#GamingBytes: Players react negatively to PUBG server changes
What's the story
PUBG or PlayerUnknown's Battlegrounds, recently, started bringing in several changes to its gameplay following the feedback from gamers.
The efforts to improve overall experience are laudable. However, its recent change has met with negative reactions.
PUBG ditched its previous server selection option in favor of region locking as gamers had demanded.
But, the plan backfired as PUBG faced backlash.
Here's more.
Changes
A change is going to come
PUBG introduced the server change in Update 22, a few days back.
It ensured that the servers were automatically decided based on the region of players.
In the case of groups with players from different regions, the game selects the best region to play in.
Although this makes sense, players have complained about being sent to unfamiliar regional servers and suffering poor gameplay experience.
Causes
The complaints about poor online experience
While some poor online experiences were due to high pings in unknown servers, most of it was due to matchmaking with Chinese players.
Without being offensive, players had initially wanted region-locking because Chinese players would cheat in-game.

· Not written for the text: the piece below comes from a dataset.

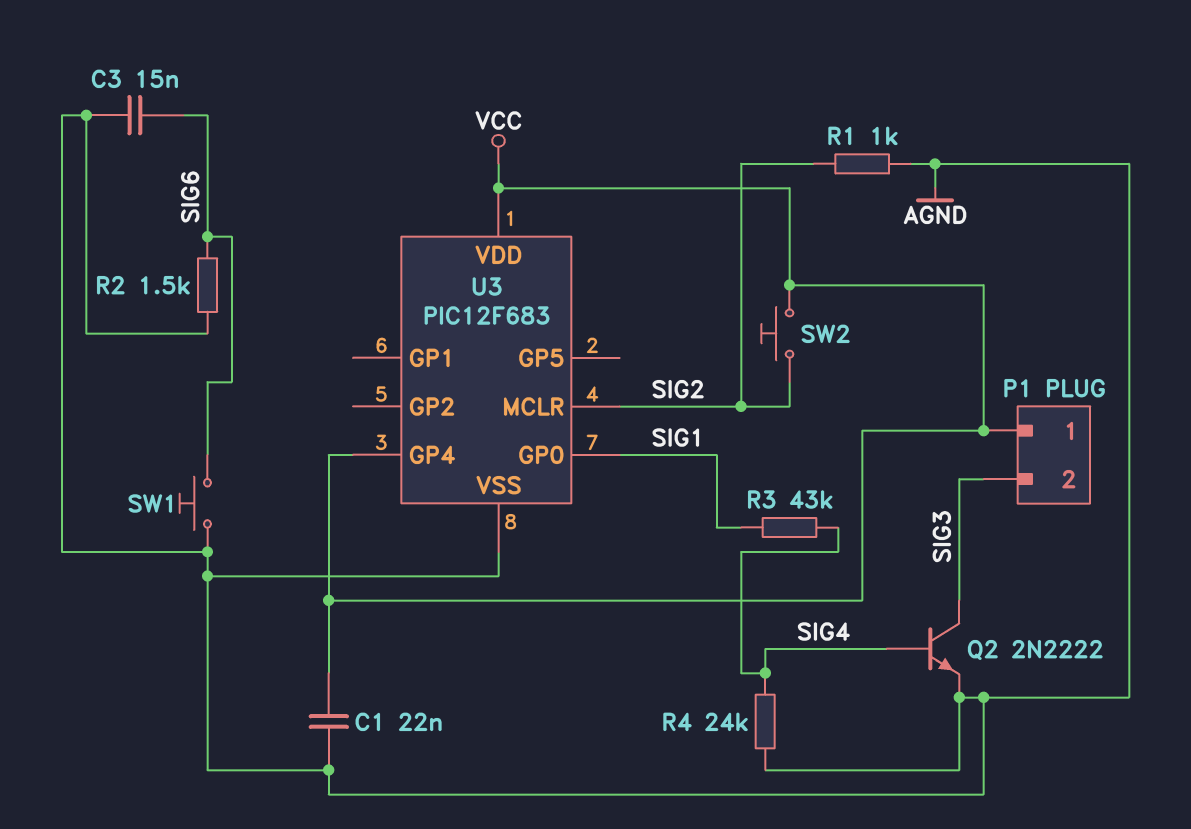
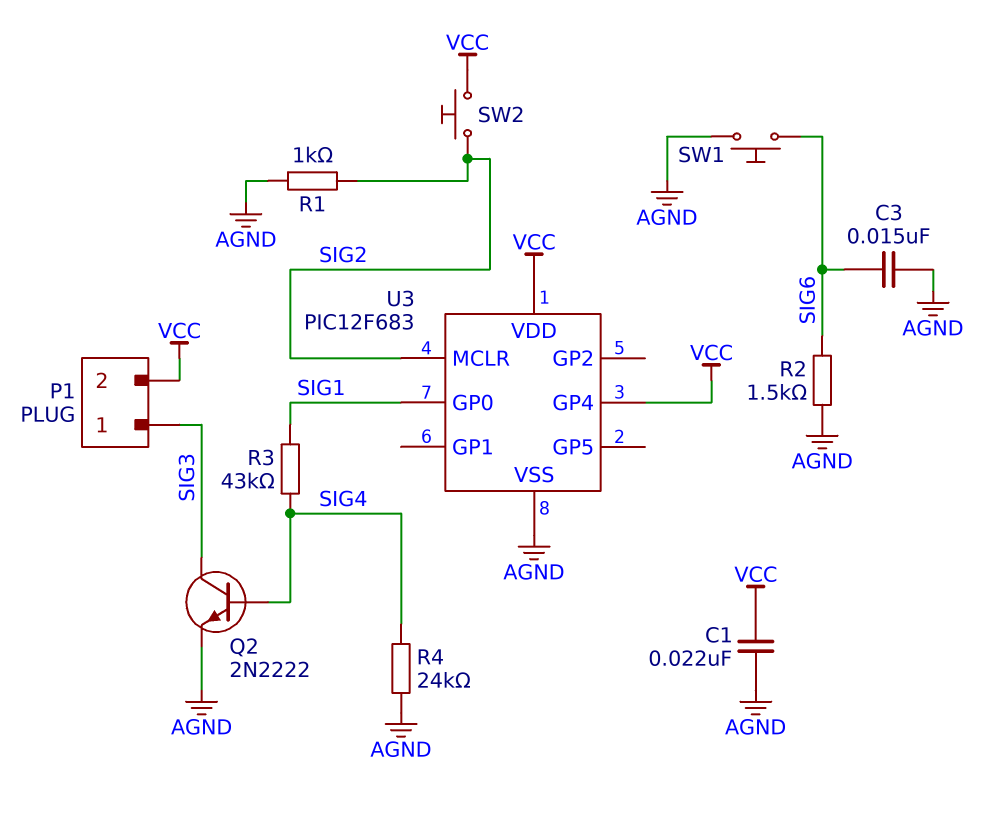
P1 pin 1: VCC -> SIG3
P1 pin 2: SIG3 -> VCC

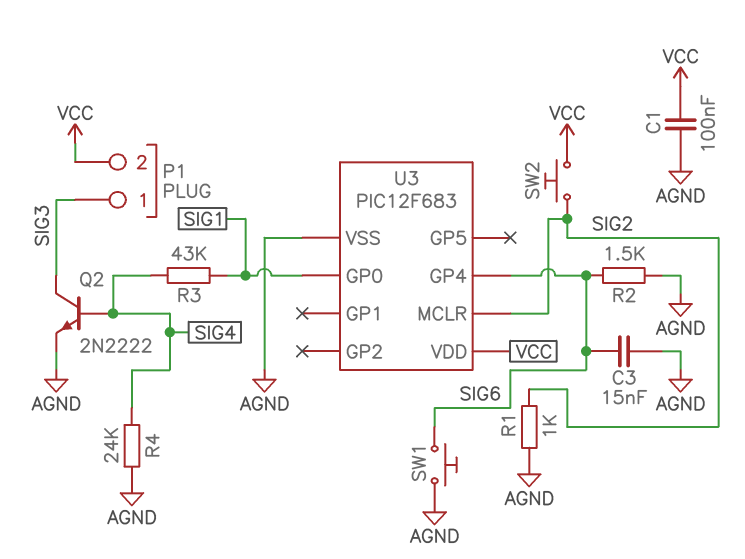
C1: 22nF (AGND, VCC) -> 100nF (AGND, VCC)
U3 pin GP4: VCC -> SIG6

Despite the update, western players have still found themselves being matched with Chinese players.
They are now calling for a region lock on only Chinese gamers.
Fixing problems
PUBG developers, can we fix it? Yes, we can
The developers have noted the complaints and recognized problems in the global matchmaking system.
The system seems to place players outside their regional local servers.
Some regions had a bug which affected the matchmaking and developers have released a patch to resolve the issue.
Notably, they have not informed the gaming community what the bug was or how their patch would address it.